ORGANISERS of a travel-trade and MICE show in Hong Kong have had their hopes boosted by a poll showing pent-up tourism demand and reports of governments discussing ways of re-opening borders.
A spokesman for TKS Exhibitions, the organisers of ITE Hong Kong, said the company has been monitoring how officials and the travel trade has been reacting to developments since Covid-19 grounded the tourism and events industry.
Following “consideration and consultations” of the responsse by authorities to the drop in coronavirus cases in the region, and polls conducted by TKS, the organisers have decided to go ahead with the show in August.
“Within days of our recent invitation by email or on Facebook, we received hundreds of registrations from trade visitors and well over 1,500 replies to our public survey,” said the spokesman.
“Yes, there will be a smaller ITE this year, but it will have a big recovery message.”
Hong Kong International Travel Expo and MICE Show has been set for August 7-9, at Hong Kong Convention and Exhibition Centre. The event features one trade day and two days open to the public.
“The August date is timely for recovery and, hopefully, holding ITE can be seen positively as a message of recovery.”
Among the respondents to the poll issued on social media by TKS last weekend, more than 40 per cent expressed an interest in visiting neighbouring regions once border controls are eased.
Southeast Asia destinations were favoured by more than a quarter of respondents; 22 per cent chose Australia and New Zealand, while the vast majority (70 per cent-plus) mentioned Japan, South Korea, Taiwan and other parts of East Asia.

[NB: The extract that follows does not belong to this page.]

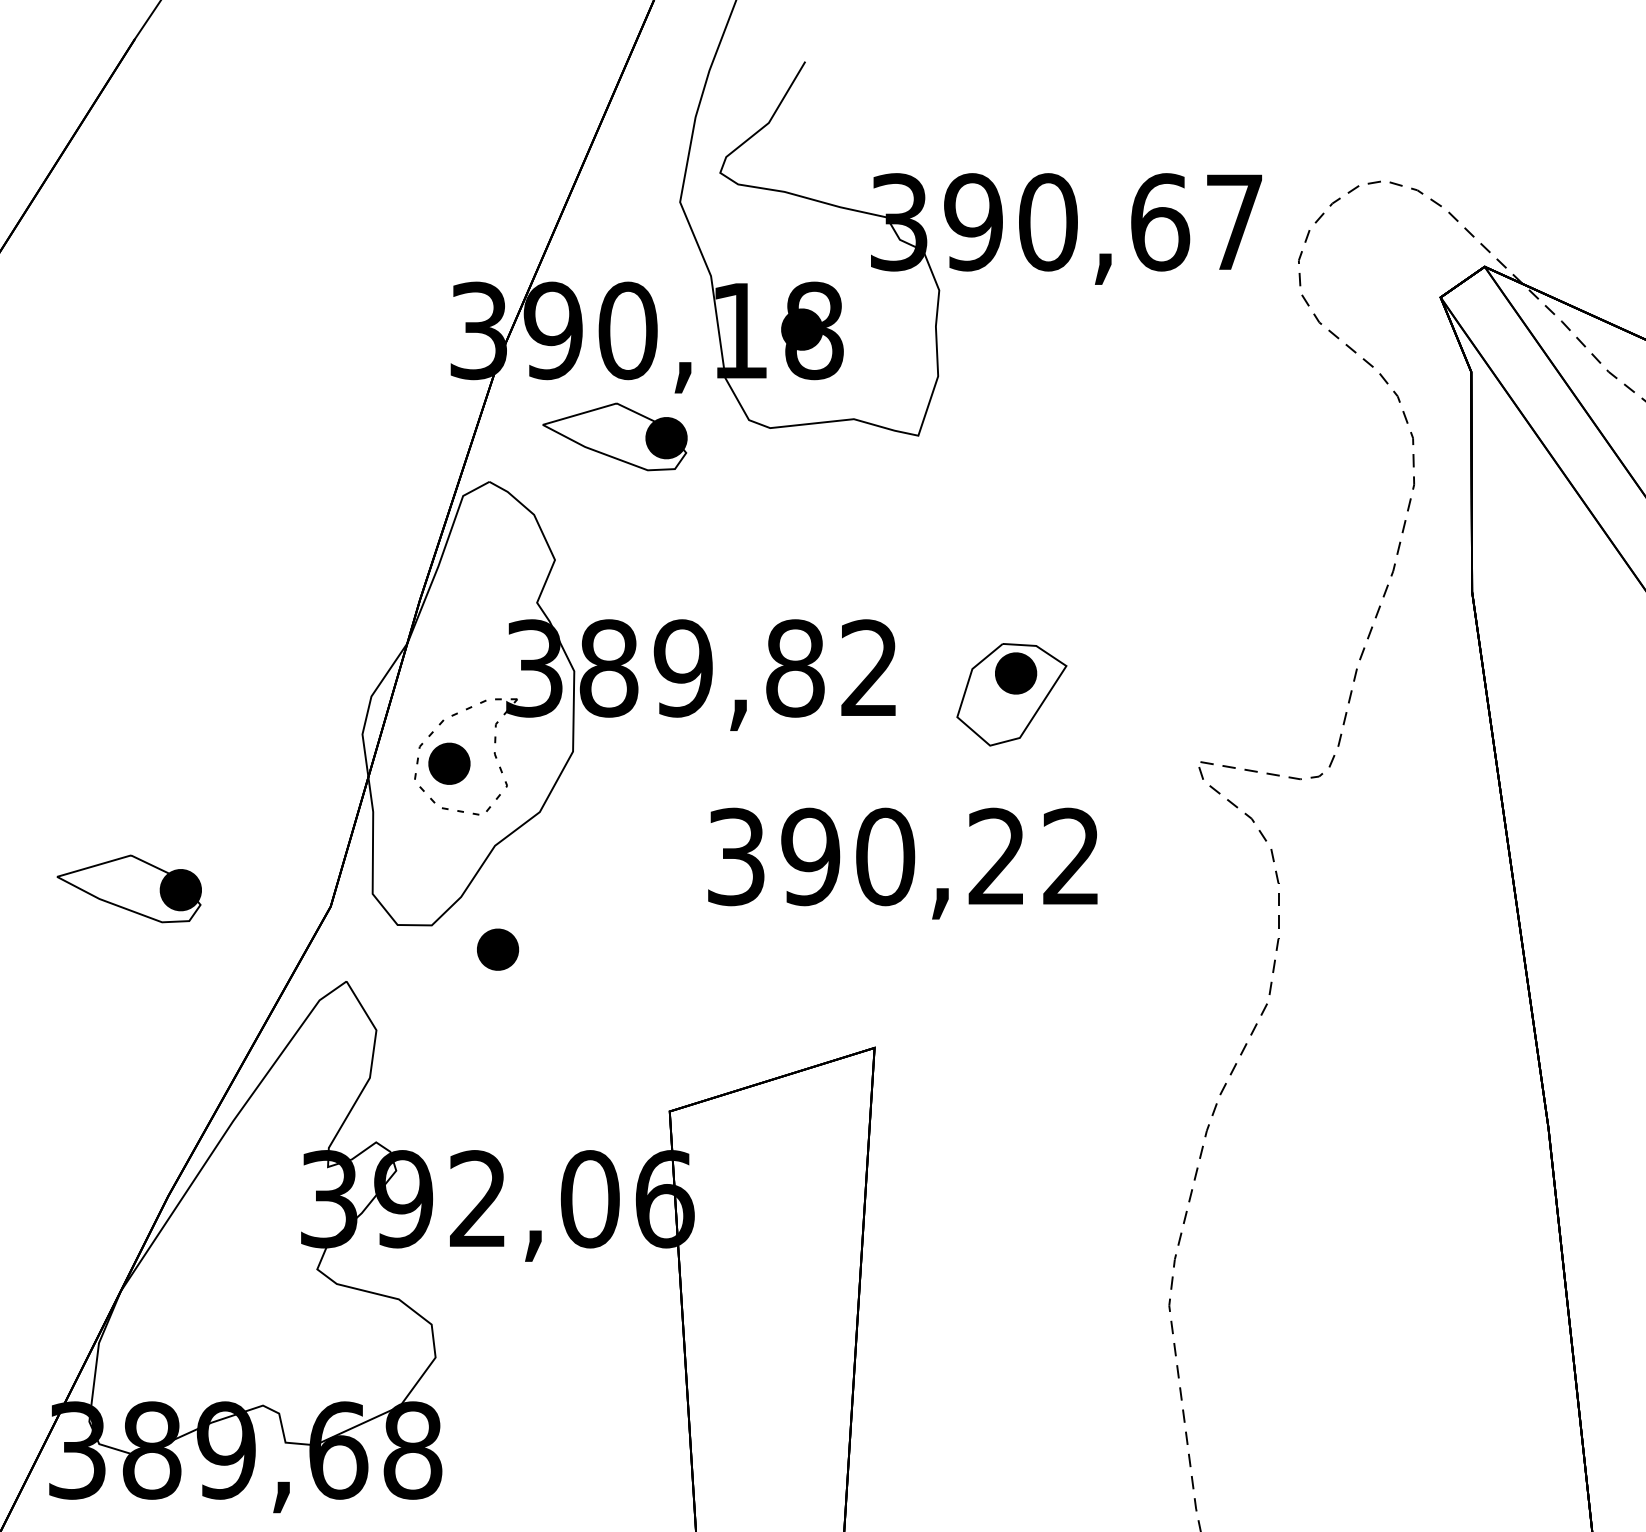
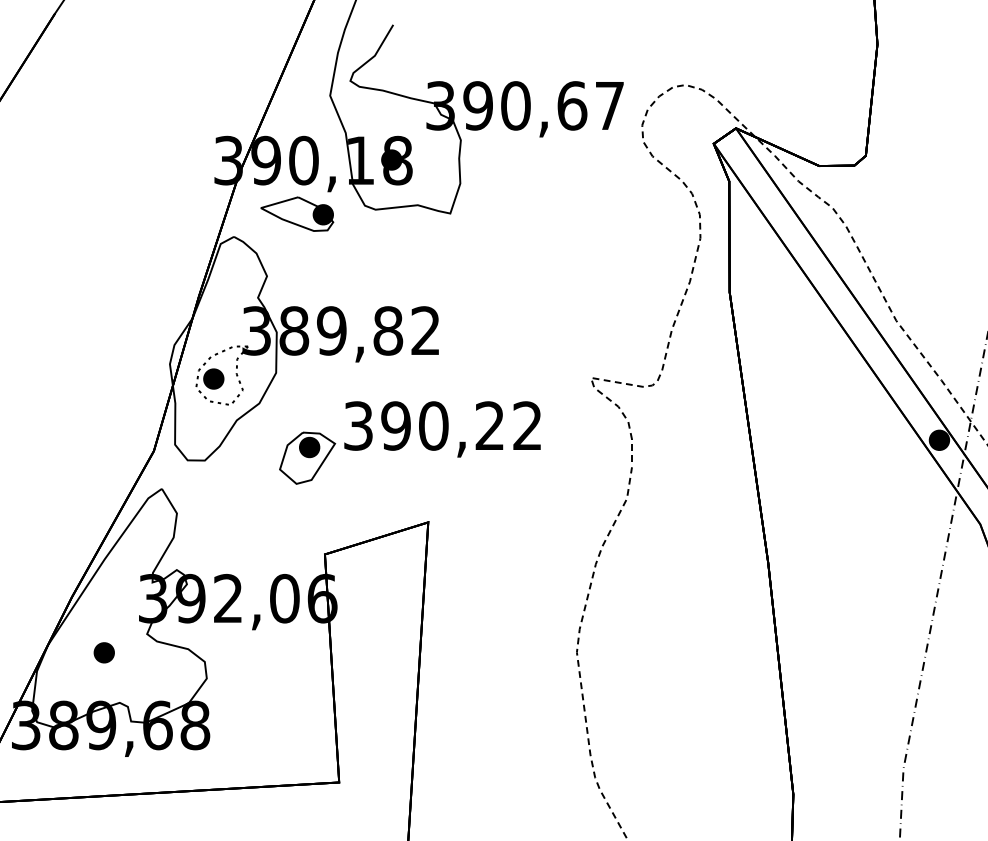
part: (1011, 693) -> (307, 457), moved
part: (129, 887) -> (52, 441), removed
part: (496, 949) -> (103, 652), moved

The One Belt One Road Trade Forum (Tourism) is set to return to ITE, while the Hong Kong Exhibition and Convention Industry Association is also planning to hold its annual seminar and cocktails. ITE will also feature seminars on travel and business events.
With 80 per cent of the show’s 12,000 regional buyers and trade visitors coming from Guangdong, Hong Kong and Macau, organisers expressed confidence that travel restrictions would be eased enough by August.
Organiser TKS is more cautious, however, when it comes to visitors from further afield.
“Core ITE visitors not much affected, but this is not so for the 20 per cent trade visitors from other parts of China and Asia – so, overall fewer trade visitors expected,” the spokesman said, adding this was the reason for reducing the show’s trade days from two to one, but trade visitors can visit the showfloor throughout the event.
Among the health precaution measures are masks for all participants, temperature checks, spacing between booth clusters, wider aisles and limits on visitor number when necessary.
ITE Hong Kong 2020 is organised by TKS Exhibition Services and supported by China’s Ministry of Culture and Tourism, Hong Kong Tourism Board, Macao Government Tourism Office and the Travel Industry Council of Hong Kong, among others.